3 December 2009, Berlin

Between State Immunity and Individual Compensation Claims

Berlin
3 December 2009, 12:00 am

On 3 December 2009, in cooperation with the Republican Lawyers Association (RAV), a panel discussion on the State Immunity Case, currently before the International Court of Justice, was arranged. In the case, Germany challenges the decision of the highest Italian court, which called for Germany to compensate to war victims, and forced laborers from the Second World War.


In the first ECCHR panel on the ICJ proceeding, Professor Andreas Fischer-Lescano and Dr. Monika Lüke, General Secretary of Amnesty International, Germany and ECCHR-Advisory Board member, traced the development of individual claims for compensation in public international law. They emphasized the growing influence of human rights law with regard to immunity. While the role of politics in the sphere of law should not be underestimated, the panelists stressed that the common legal objections against individual claims of war victims can all be refuted.

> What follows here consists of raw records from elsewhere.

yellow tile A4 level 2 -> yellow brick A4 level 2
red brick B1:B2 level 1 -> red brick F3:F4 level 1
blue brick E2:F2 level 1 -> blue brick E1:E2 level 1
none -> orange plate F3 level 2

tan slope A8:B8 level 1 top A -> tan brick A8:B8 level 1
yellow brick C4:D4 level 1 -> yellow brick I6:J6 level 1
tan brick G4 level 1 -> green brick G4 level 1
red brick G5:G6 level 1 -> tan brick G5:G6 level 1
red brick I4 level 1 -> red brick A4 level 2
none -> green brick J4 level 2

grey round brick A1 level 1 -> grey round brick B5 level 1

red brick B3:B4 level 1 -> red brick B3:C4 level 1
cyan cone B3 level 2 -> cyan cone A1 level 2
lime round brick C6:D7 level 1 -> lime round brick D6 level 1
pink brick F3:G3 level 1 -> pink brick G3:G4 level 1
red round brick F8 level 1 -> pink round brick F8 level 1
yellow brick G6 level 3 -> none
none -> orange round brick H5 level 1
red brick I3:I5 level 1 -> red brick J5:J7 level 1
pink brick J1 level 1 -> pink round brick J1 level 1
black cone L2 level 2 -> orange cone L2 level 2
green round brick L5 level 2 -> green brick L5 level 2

 During the second panel, political scientist Dr. Anja Hense spoke about the compensation proceedings after the Second World War and German strategy to delay and avoid such proceedings. Lawyer Martin Klingner, who represents victims of German war crimes in the Italian courts, clarified this strategy by describing the course of his case. If single parts of the state apparatus had committed human rights violations, he maintained, states could not invoke the principle of immunity towards foreign courts with regard to the compensation victims. This practice is incompatible with human rights law and increasingly with international legal standards.